At least 10,000 more Americans and Europeans took their own lives from 2007 to 2010 than during the good economic times of the previous few years, the study found.
"It's a fairly large and substantial increase over what we would have expected," said Aaron Reeves, a sociologist and post-doctoral researcher at the University of Oxford in England, who helped lead the research. "There are, broadly speaking, large mental health implications of the economic crisis that are still being felt by many people."
Suicide rates didn't climb evenly.
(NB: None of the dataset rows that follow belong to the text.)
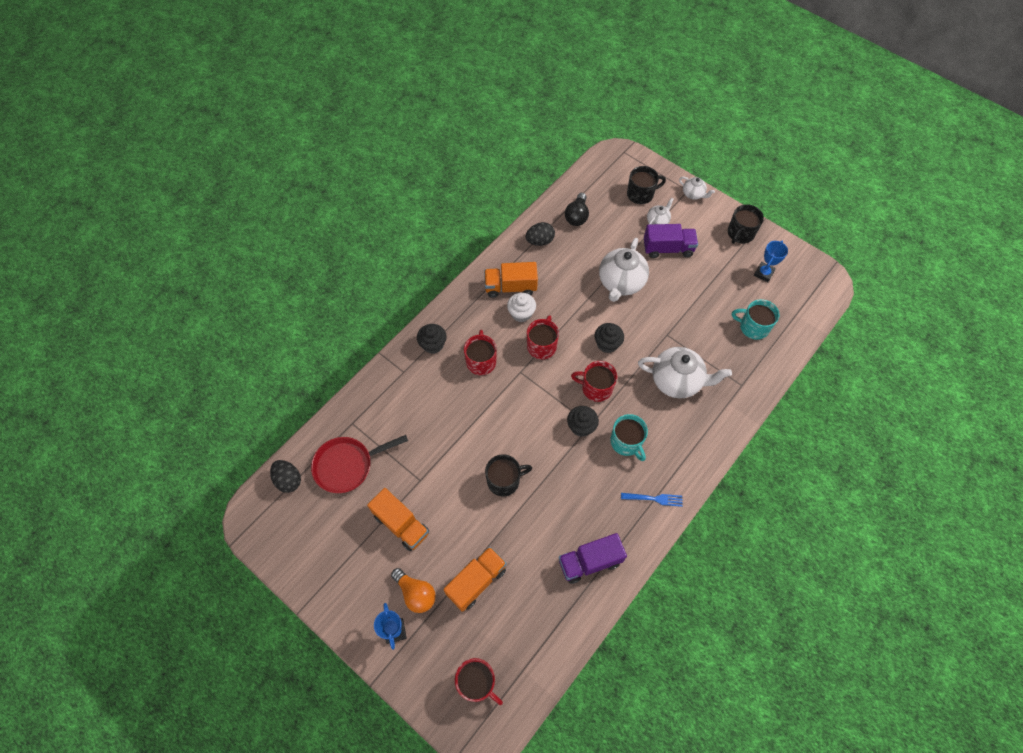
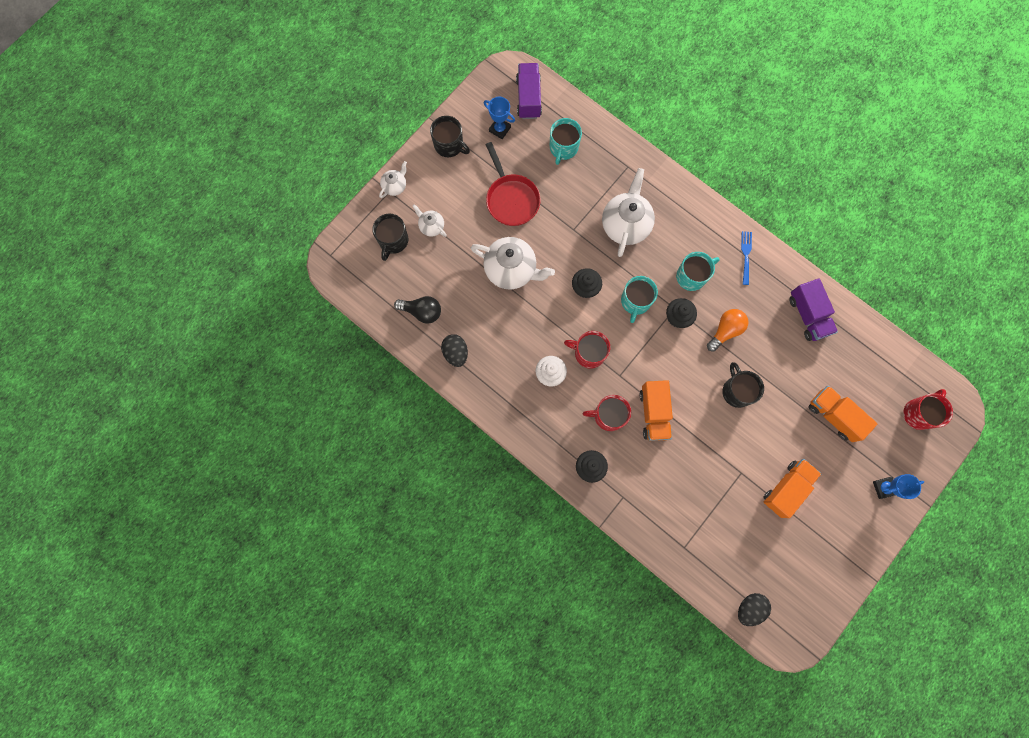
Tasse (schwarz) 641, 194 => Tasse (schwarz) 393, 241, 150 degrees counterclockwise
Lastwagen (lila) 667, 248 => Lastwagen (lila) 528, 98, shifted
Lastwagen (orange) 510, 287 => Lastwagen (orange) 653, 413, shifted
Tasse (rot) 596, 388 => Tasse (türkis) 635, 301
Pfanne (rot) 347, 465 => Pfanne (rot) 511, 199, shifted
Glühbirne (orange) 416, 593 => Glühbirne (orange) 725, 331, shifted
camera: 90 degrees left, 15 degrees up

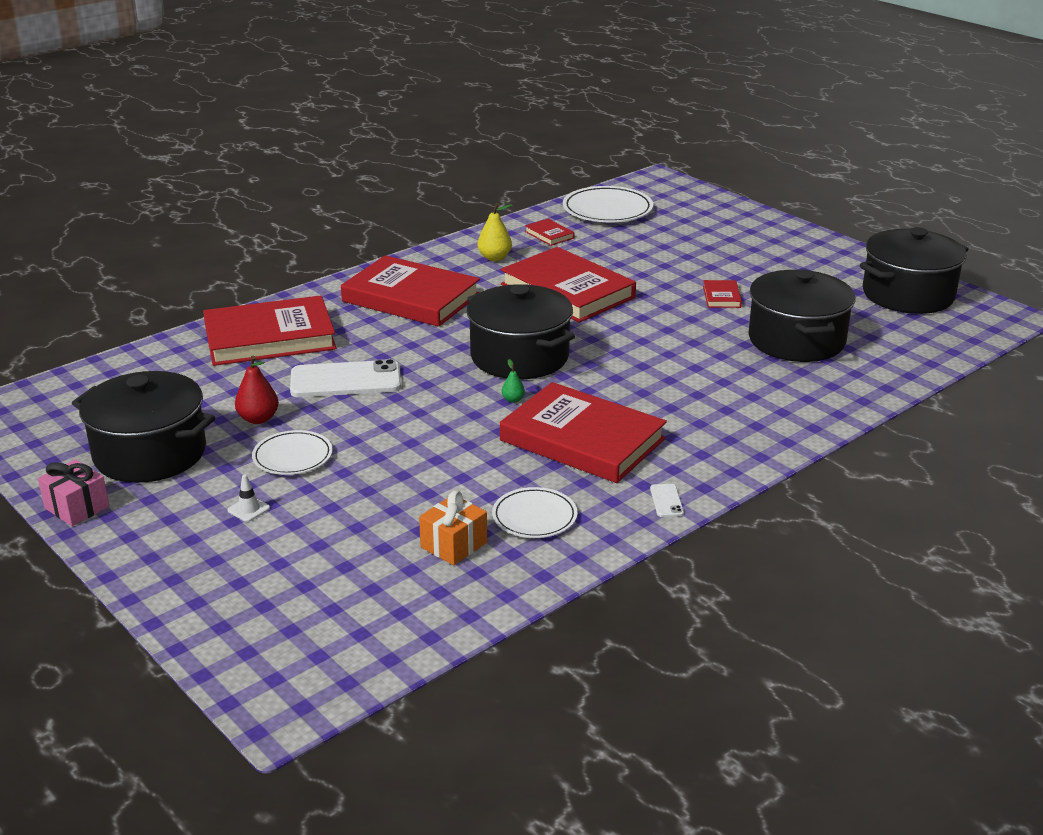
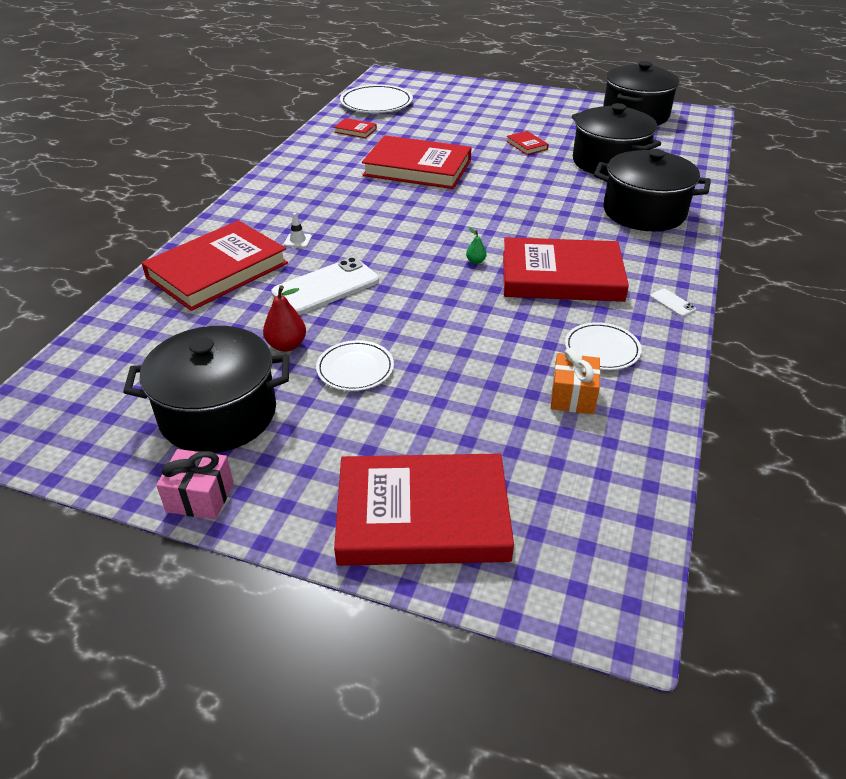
Birne (gelb) 494, 258 => nothing
Buch (rot) 411, 298 => Buch (rot) 422, 516, shifted
Kochtopf (schwarz) 519, 357 => Kochtopf (schwarz) 644, 212, shifted
Leitkegel (weiß) 248, 509 => Leitkegel (weiß) 298, 240, shifted
camera: 30 degrees left, 10 degrees up

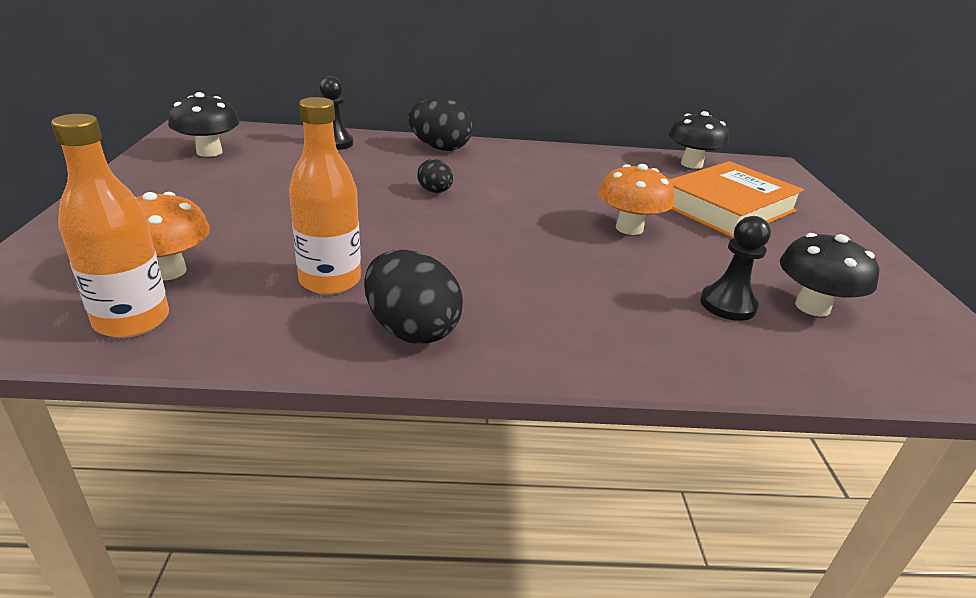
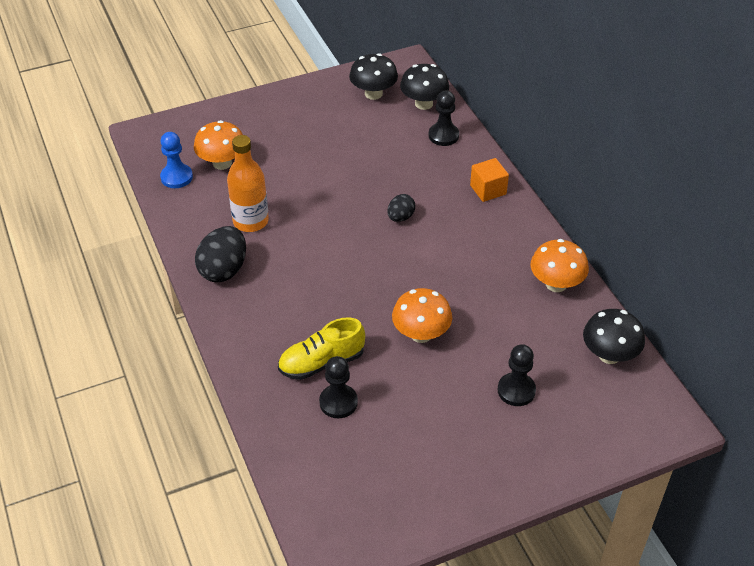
Ei (schwarz) 440, 148 => Kubus (orange) 488, 190
Flasche (orange) 132, 320 => Bauer (blau) 176, 177
Buch (orange) 727, 207 => Bauer (schwarz) 516, 390
Pilz (schwarz) 812, 307 => Pilz (schwarz) 424, 103, shifted
nothing => Pilz (orange) 556, 284
nothing => Schuh (gelb) 321, 362
camera: 70 degrees right, 15 degrees up

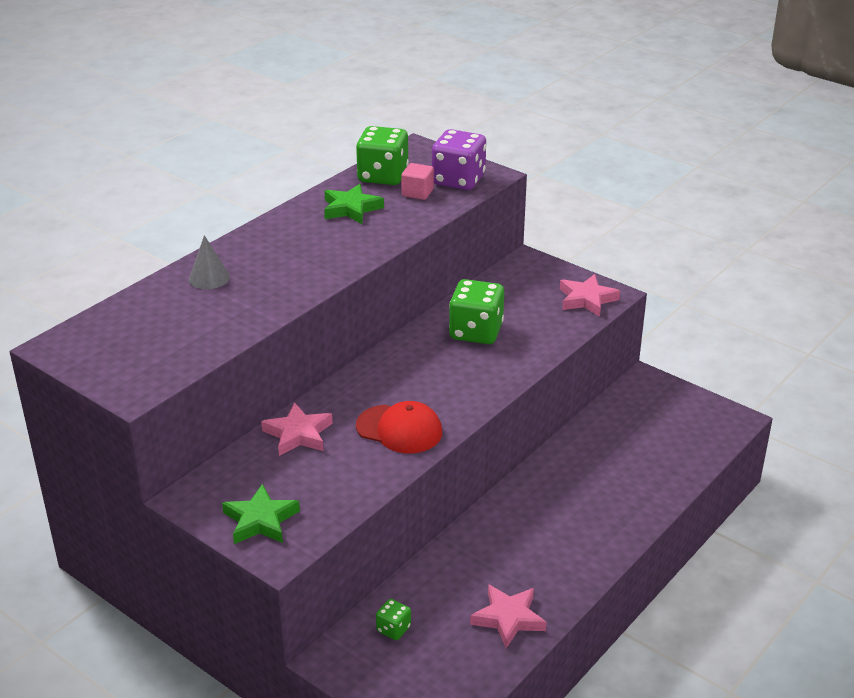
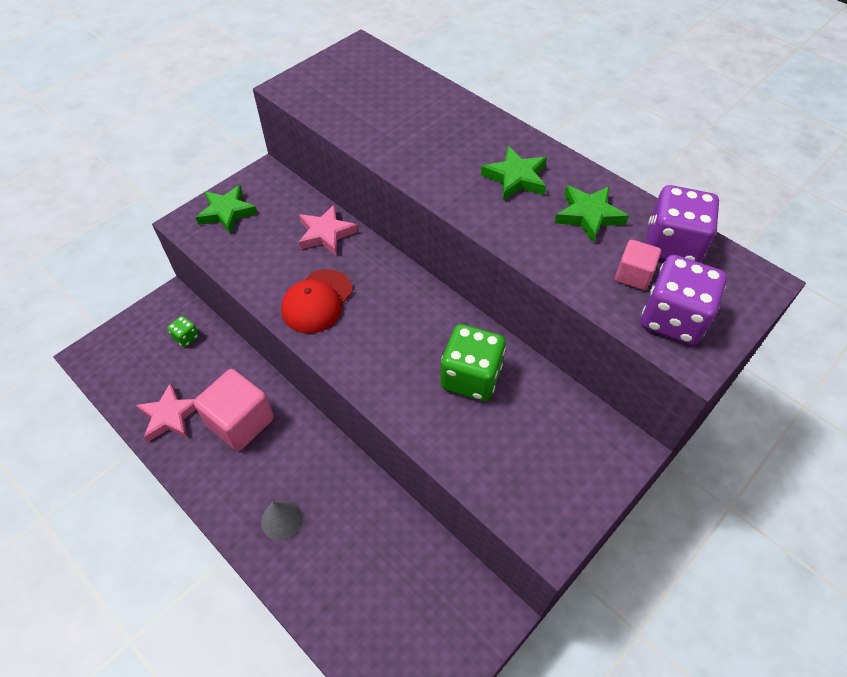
Spielwürfel (grün) 383, 176 => Spielwürfel (lila) 672, 245
Kegel (grau) 209, 278 => Kegel (grau) 282, 520, shifted
Stern (rosa) 587, 299 => nothing
nothing => Stern (grün) 515, 178
nothing => Kubus (rosa) 240, 422
camera: 95 degrees right, 20 degrees up

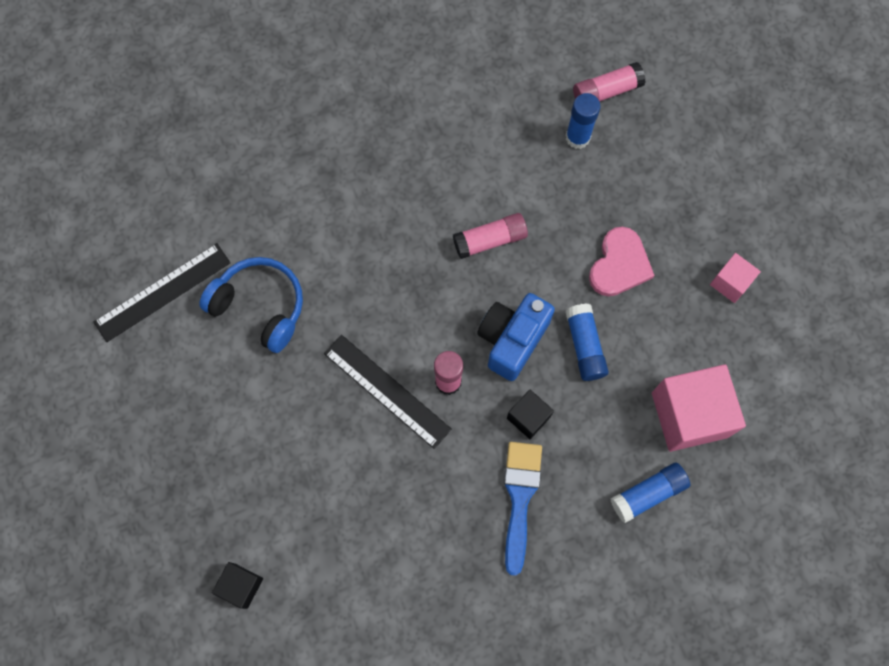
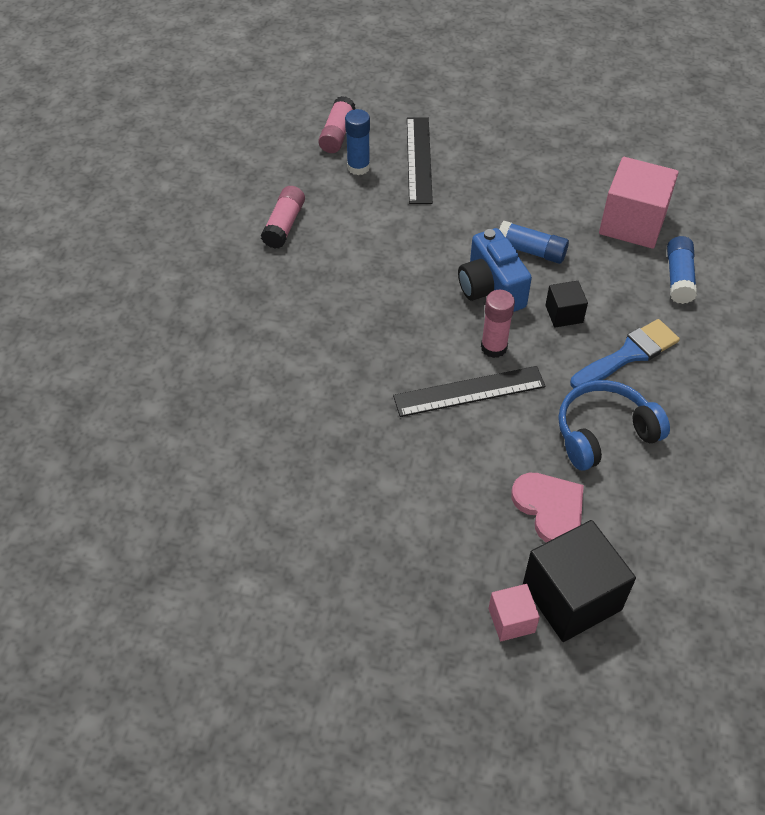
Klebestift (rosa) 490, 240 => Klebestift (rosa) 284, 225, shifted
Herz (rosa) 619, 264 => Herz (rosa) 550, 508, shifted
Lineal (schwarz) 162, 292 => Lineal (schwarz) 419, 160, shifted
Kubus (rosa) 730, 283 => Kubus (rosa) 511, 620, shifted
Kopfhörer (blau) 260, 306 => Kopfhörer (blau) 604, 433, shifted
Pinsel (blau) 520, 498 => Pinsel (blau) 628, 354, 105 degrees clockwise
Kubus (schwarz) 241, 586 => Kubus (schwarz) 571, 597, x1.97
camera: 55 degrees left, 20 degrees down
In Sweden and Austria, rates remained flat during the Great Recession, although those nations' economies struggled as much as others did – suggesting that the link between recession and suicide is not inevitable, said David Stuckler, a professor and health economist at Oxford and the paper's senior author.
"These economic suicides are avoidable," he said.
Sweden had strong support for people who lost their jobs or were struggling financially, Stuckler said.
This finding has important implications for policymakers, said Abdulrahman El-Sayed, a doctor and assistant professor of epidemiology at the Mailman School of Public Health at Columbia University in New York City.
"The social welfare aspects of economic downturns like this can't be ignored," El-Sayed said. "When our economic belts get a little too tight, we shouldn't be cutting things that help the average Joe."
The study showed that men facing financial difficulties are at higher suicide risk than women, probably because society generally expects men – more than women – to be breadwinners. Men are also less likely than women to seek help when they are in trouble, often bottling up their worries, Stuckler said.
Before the Great Recession, suicide rates were falling in most European countries while rising in the USA, Stuckler said, adding that he's not sure what explains the pre-recession climb.
The study showed that antidepressant prescription rates rose by nearly 20% in the U.K. from 2007 to 2010 – although previous research has found that antidepressant use does not have a major impact on suicide rates.
The common stereotypes of suicide are often wrong, the researchers said. Rather than being long-planned, suicides are often impulsive acts of little forethought, said Matthew Miller, co-director of Harvard University's Injury Control Research Center. Suicide attempts are equally common in urban and rural areas of the USA, he said, but more likely to succeed in rural areas, where guns are more available.
People who try to commit suicide with a gun are more likely to succeed than people who try by other means, he said: "If you can't reach for a gun in a moment of crisis, you're more likely to get a second chance."